De pronto brotó un sonido bajo pero peculiarmente lastimero del hueco de la cueva que estaba detrás de mí. No bien los indios lo oyeron, huyeron despavoridos, aguijoneados por el pánico. Tan desesperados eran sus esfuerzos por escapar de lo que no podían ver, que uno de ellos cayó del risco de cabeza contra las rocas de abajo. Sus gritos salvajes sonaron en el cañón por un momento y luego todo quedó otra vez en silencio.
El ruido que los había asustado no se repitió, pero había sido suficiente para llevarme a pensar en el posible horror que a mis espaldas acechaba en las sombras.
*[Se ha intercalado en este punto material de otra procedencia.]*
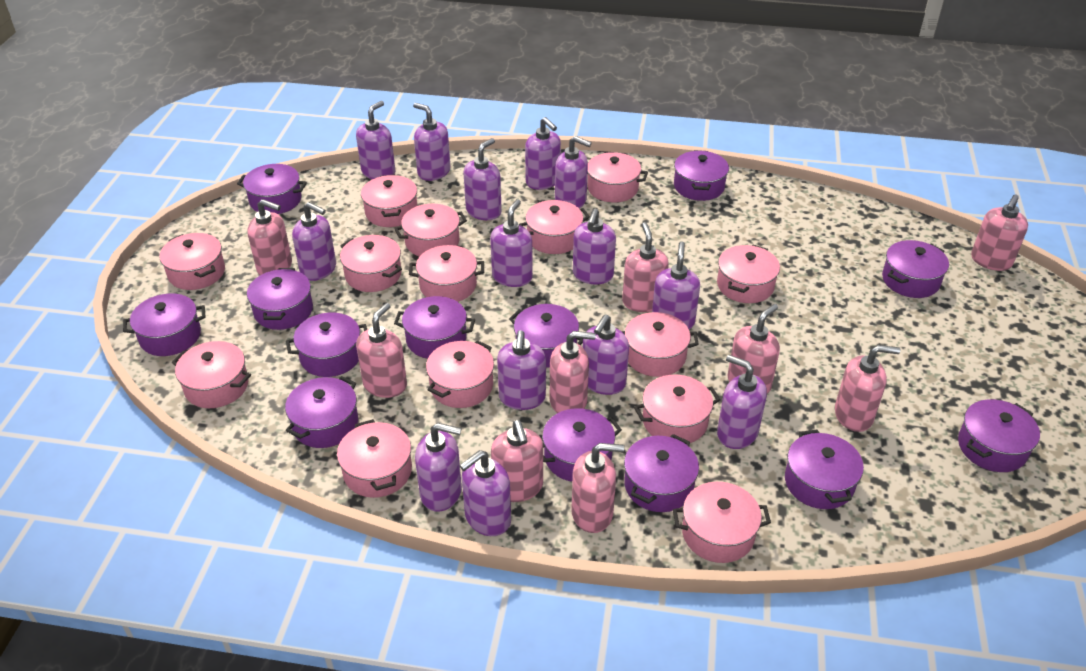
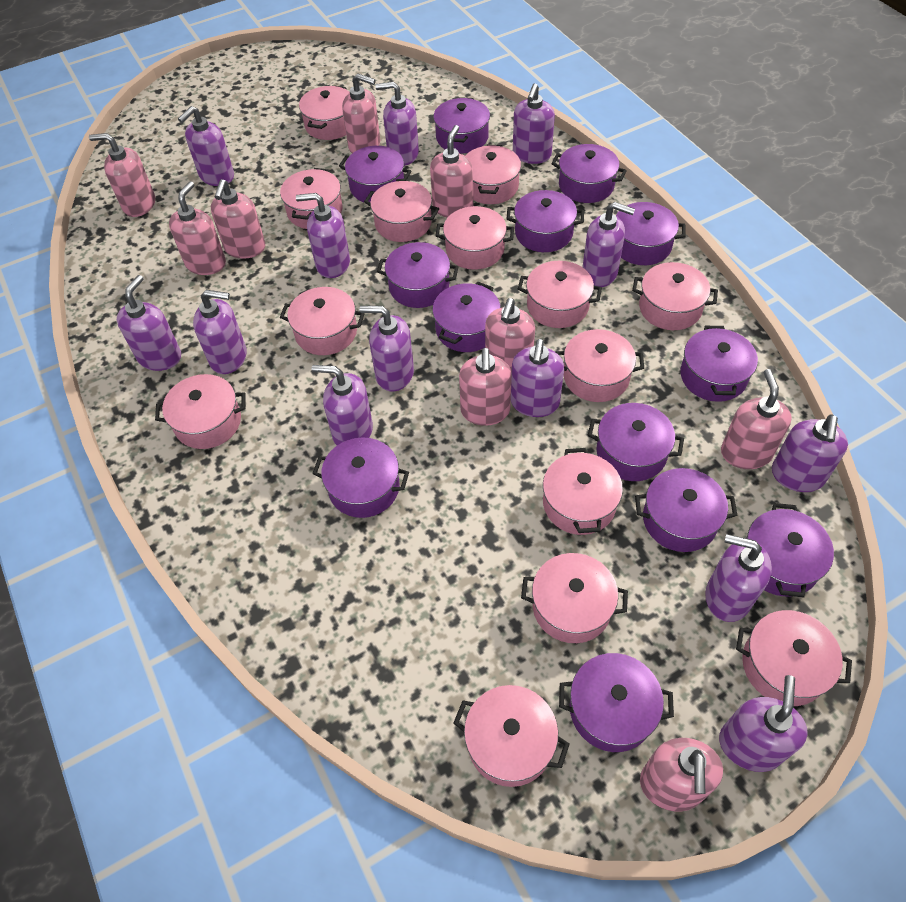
purple soap dispenser: 14 -> 13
El miedo es algo relativo, por lo tanto solamente puedo comparar mis sentimientos en ese momento con los que había experimentado en otras situaciones de peligro por las que había atravesado, pero sin avergonzarme puedo afirmar que si las sensaciones que soporté en los breves segundos que siguieron fueron de miedo, entonces puede Dios asistir al cobarde, ya que seguramente la cobardía es en sí un castigo.
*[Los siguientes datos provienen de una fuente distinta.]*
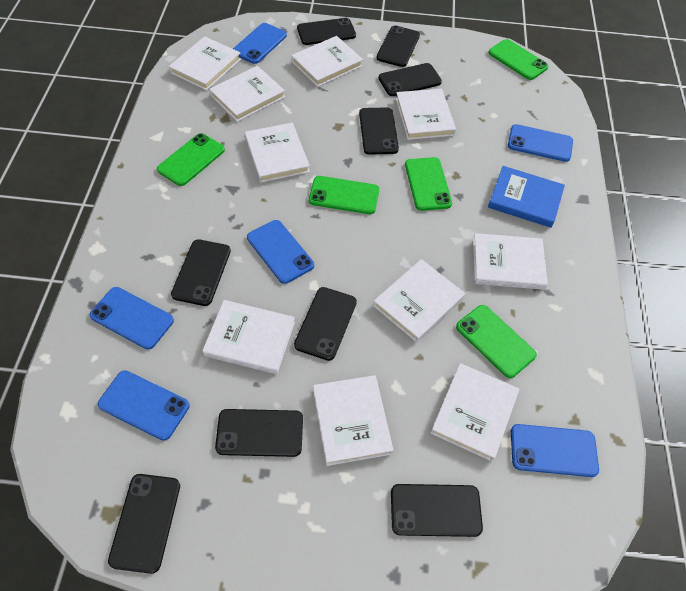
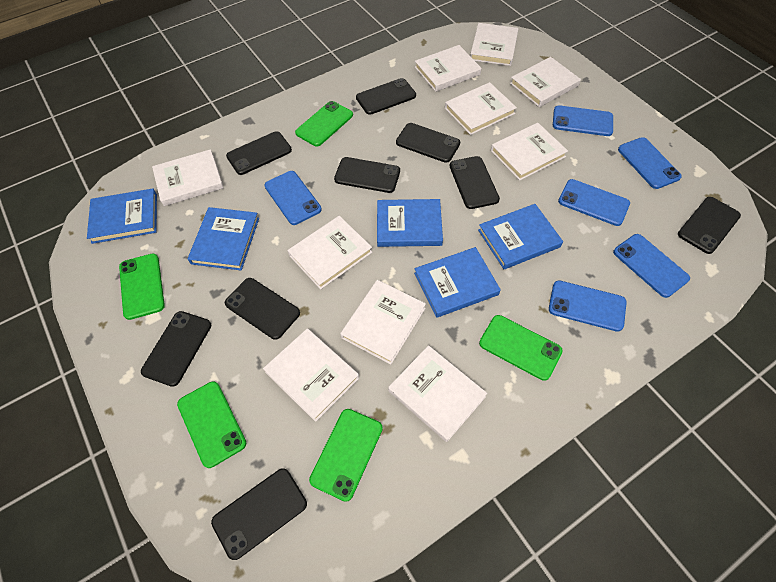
blue book: 1 -> 5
Encontrarse paralizado con la espalda vuelta hacia algún peligro tan horrible y desconocido cuyo ruido hacía que los feroces guerreros apaches huyeran en violenta estampida, como un rebaño de ovejas huiría despavorido de una jauría de lobos, me parece lo más espantoso en situaciones temibles para un hombre que ha estado siempre acostumbrado a pelear por su vida con toda la energía de su poderoso físico.
Varias veces me pareció oír tenues sonidos detrás de mí, como de alguien que se moviese cautelosamente, pero finalmente también éstos cesaron y fui abandonado a la contemplación de mi propia posición sin ninguna interrupción. No pude más que conjeturar vagamente la razón de mi parálisis y mi único deseo era que pudiera desaparecer con la misma celeridad con que me había atacado.